And I sell 24kt gold and gold tn low end kits...and will tell you if you want to make kits that last buy the gold tn (*which by the way will outlast anybodys 24kt gold higher end, higher priced kits every day of the week*)... With respect to what the salesperson from CSUSA said... *I'm not sure when the last time I asked for the vendor's recommendation where he/she recommended their lowest priced version of what I was buying regardless of what it was.*  Salespeople are trained not to do that. I make more money if you buy the higher priced kit...so does CSUSA.


----------



## Rick_G (Dec 5, 2010)

I bought 10 apprentice sierra's in gun metal.  I didn't buy them for the pens though.  I bought them for the transmissions that I then use in my cartridge pens.  In the long run it was cheaper than buying separate transmissions because a refill and spring was included.  I liked the looks of the gun metal finish so I did make one pen and gave it to a friend.  I explained it was a cheaper kit than what I normally buy but liked the look of the finish so she was my guinea pig.  She carries it in her purse, uses it all day at work and loves the way it writes which says something for the refill at least.  That was about 6 months ago and the finish is still holding up.  For that kit and that finish I would have no problem making them for some of the pens I give away.


----------



## Mark (Dec 5, 2010)

Smitty37 said:


> With respect to what the salesperson from CSUSA said... *I'm not sure when the last time I asked for the vendor's recommendation where he/she recommended their lowest priced version of what I was buying regardless of what it was.*  Salespeople are trained not to do that. I make more money if you buy the higher priced kit...so does CSUSA.

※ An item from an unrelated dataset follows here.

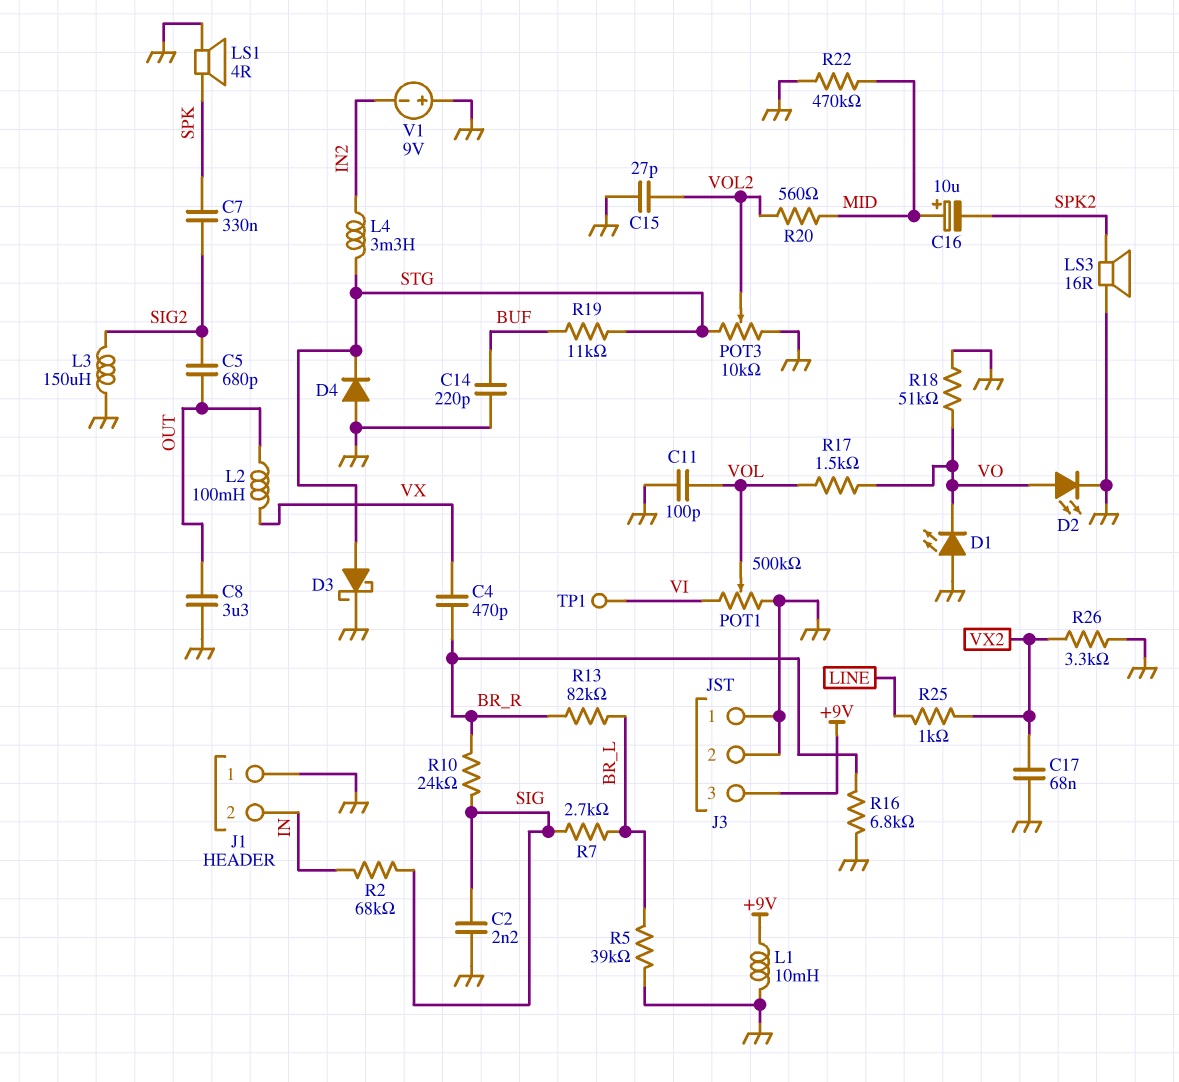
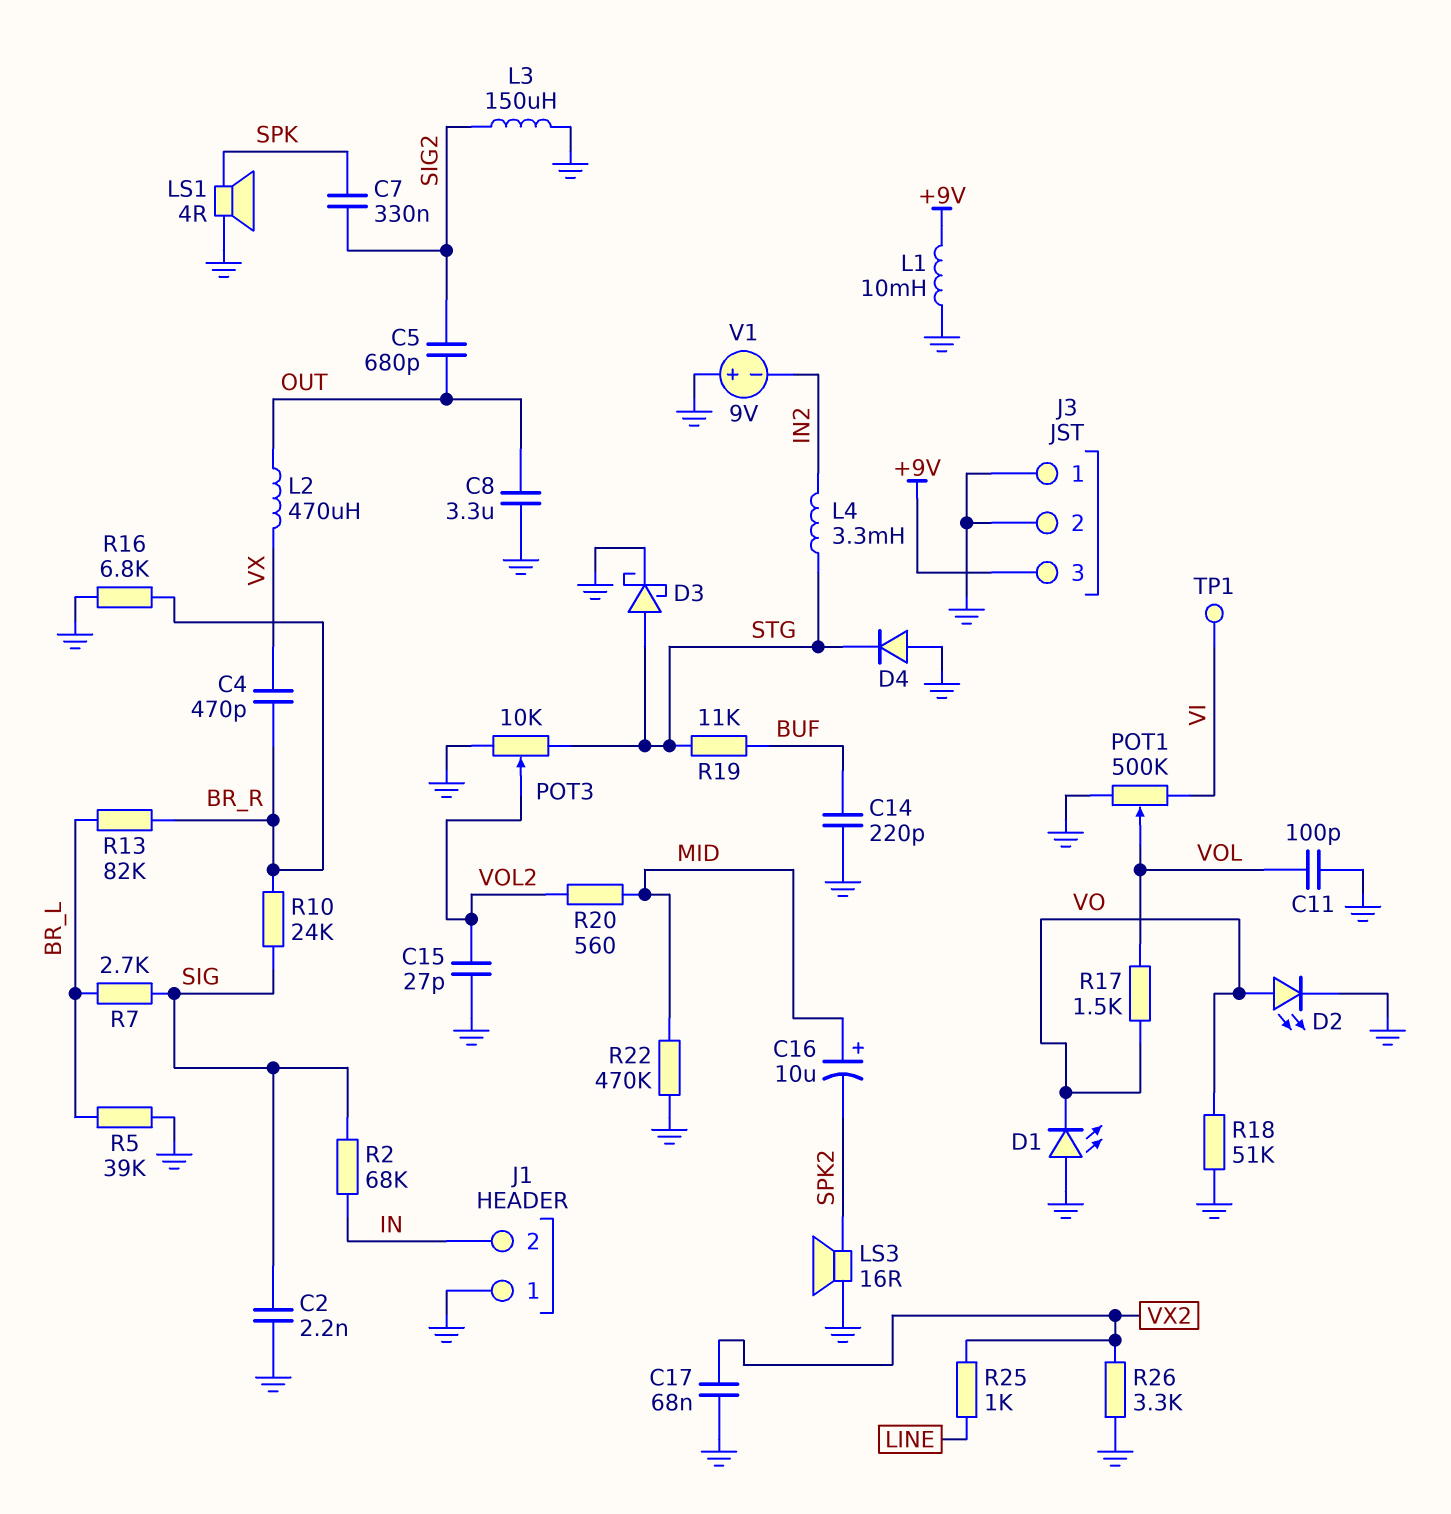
L2: 100mH (OUT, VX) -> 470uH (OUT, VX)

I didn't ask for his recommendation. I asked about the difference between the kits and why they were so cheap. I was told "if it was a hobby, for my personal use, get the Apprentice and save some  money. If this was for someone else or my reputation was at stake, go  with the regular kits". Just as I stated in post #2... I didn't ask him to recommend a kit. He told me the difference and I passed that info on to the IAP.


----------



## PenMan1 (Dec 5, 2010)

Smitty37 said:


> PenMan1 said:
> 
> 
> > They are not good. BUT they are NO worse than anyone else's bottom of the line. If you just need practice and want to give away some cheap pens to some friends, IMHO, the PSI funlines perform as well or better than the rest of the bottom of the line pens and the funlines are substantially less expensive.
> ...




Sorry, Smitty. There was no malice intended. I have only made a couple of your slims ( they don't really sell in my market).

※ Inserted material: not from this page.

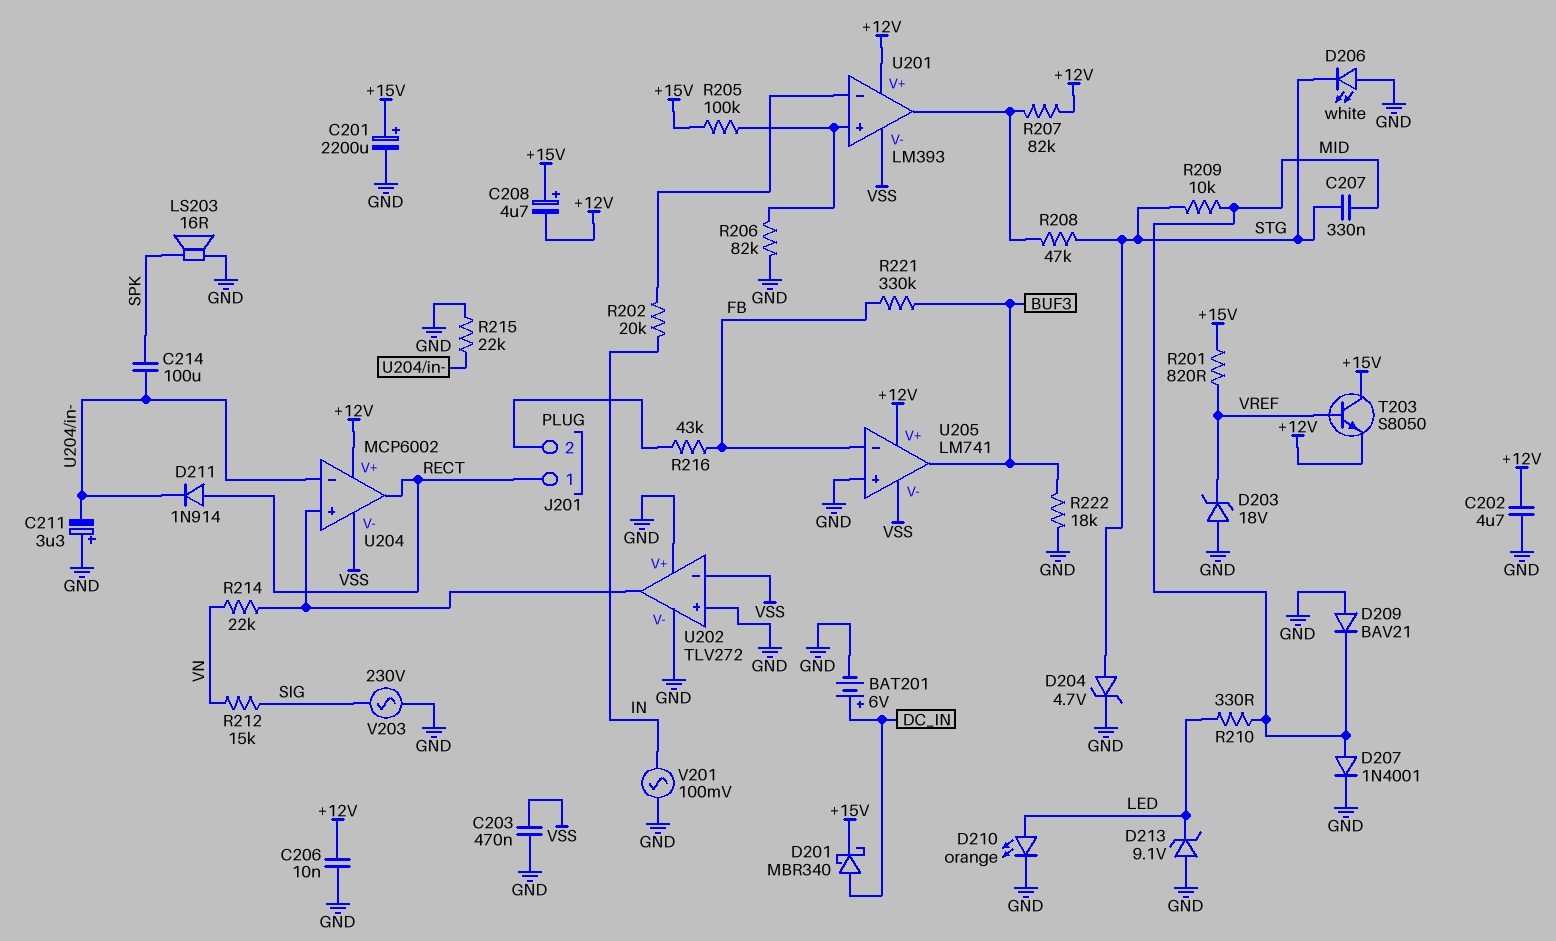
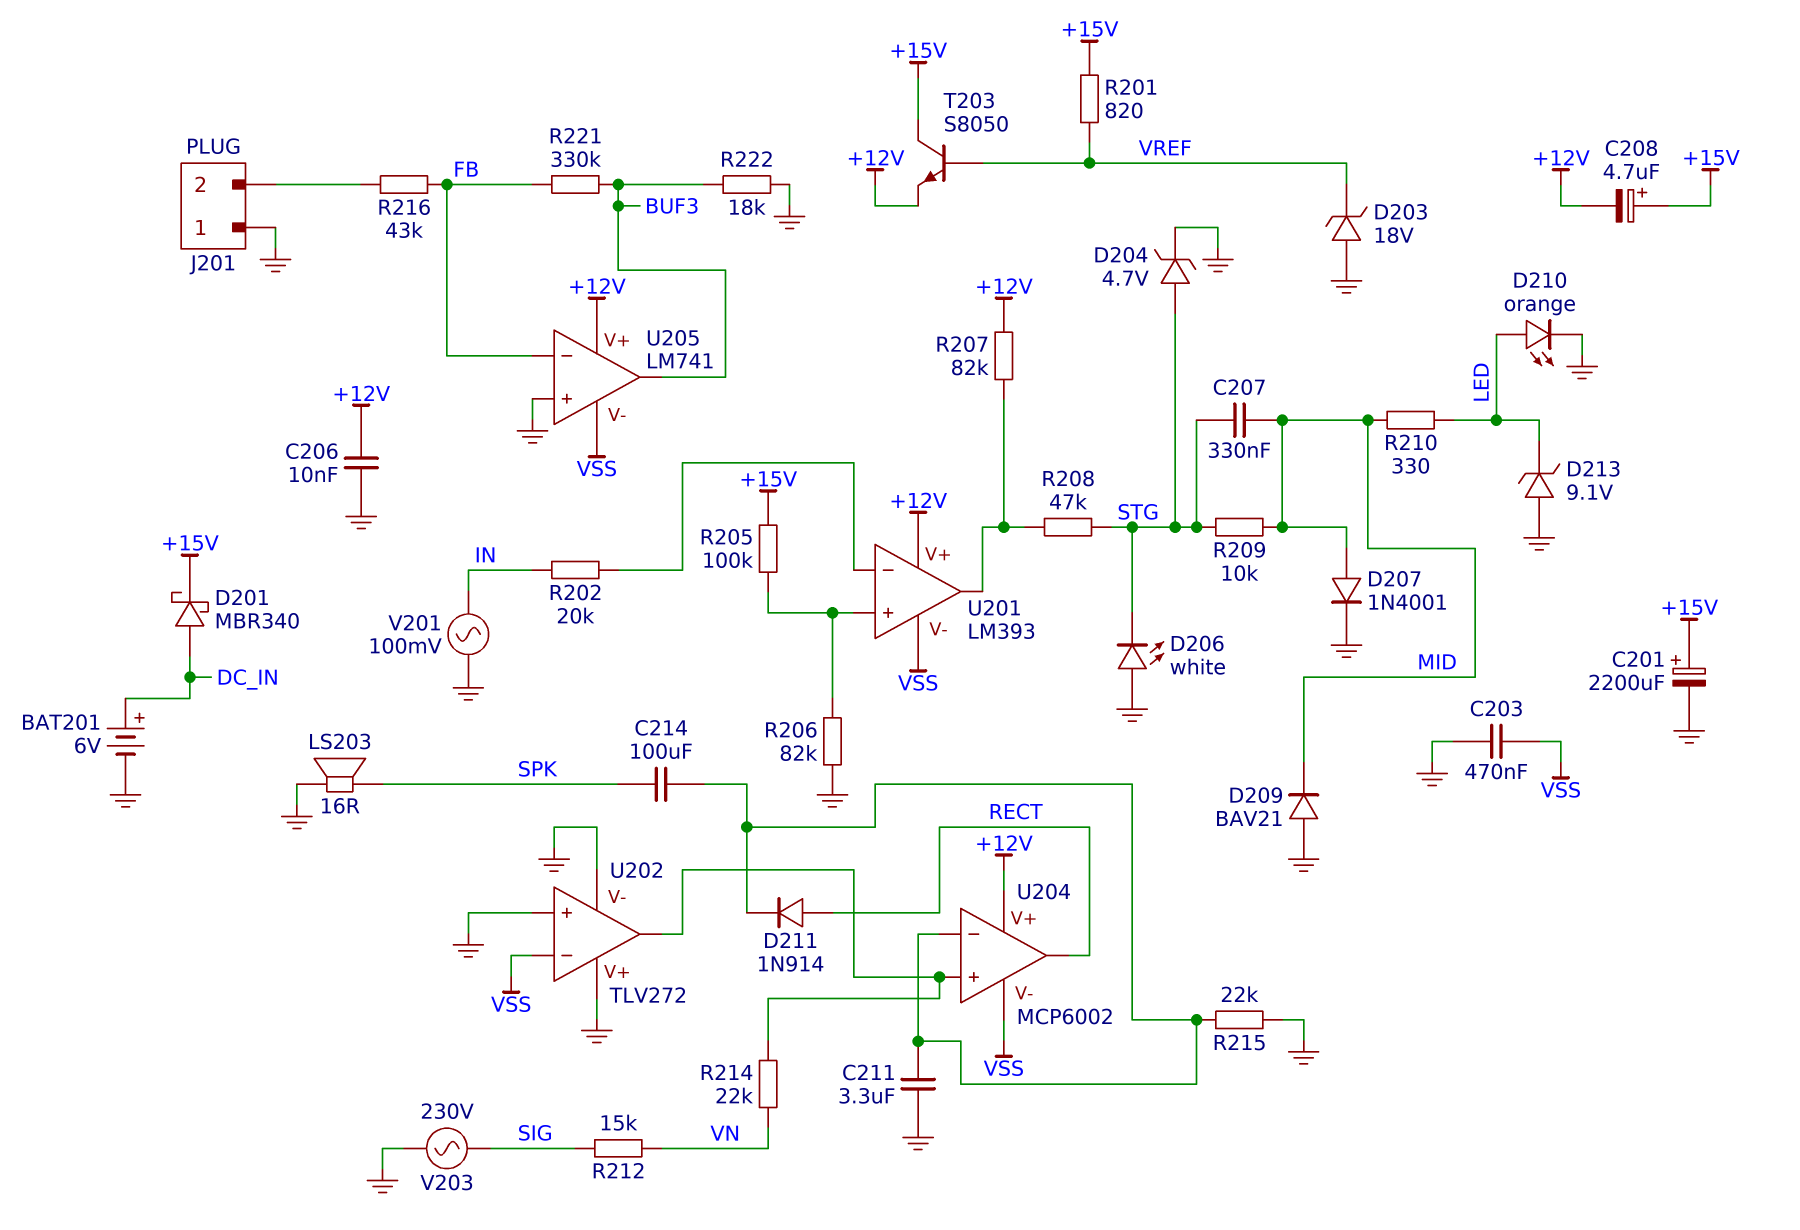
C202: 4.7uF (+12V, GND) -> none
C211: 3.3uF (plus GND, minus U204/in-) -> 3.3uF (GND, U204/in-)
J201 pin 1: RECT -> GND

For the record, your slims were ever bit the quality of the apprentice and perhaps better than the funlines. I had no idea that your pricing is in line with funlines. You may, in fact, be the better value in these entry level sets.

Respectfully submitted.


----------



## maxwell_smart007 (Dec 5, 2010)

I have no idea why Smitty is getting so irate over this thread.  The thread was about the apprentice kits versus the regular kits at a specific vendor.  Since your product line was never attacked, I don't think you need to defend it so vehemently.  

In response to Smitty's concerns: I don't know if you use the same supplier as they do for their cheaper kits, nor does it really matter, but I think the idea that the apprentice is likely lower quality or more likely to have defects than the higher end kit is a matter of fact, rather than opinion. 

So yes, the apprentice is _likely_ to be of lower quality than the original, but you can only determine if that's _high enough_ quality for your own needs by trying a few and determining for yourself.  Each person's idea of quality, durability and acceptable tolerances are different. (Just like beauty - it's in the eye of the beholder!)


----------



## Smitty37 (Dec 5, 2010)

*all things considered*



Mark said:


> Smitty37 said:
> 
> 
> > With respect to what the salesperson from CSUSA said... *I'm not sure when the last time I asked for the vendor's recommendation where he/she recommended their lowest priced version of what I was buying regardless of what it was.* Salespeople are trained not to do that. I make more money if you buy the higher priced kit...so does CSUSA.
> ...


 
All things considered if you were in his shoes, what would you have answered?  

The "safe" answer you got or the answer that says "well our cheaper kits are just as good as our costlier ones"  

And whether you are asking for a recommendation specifically or not, what you are getting is a recommendation.  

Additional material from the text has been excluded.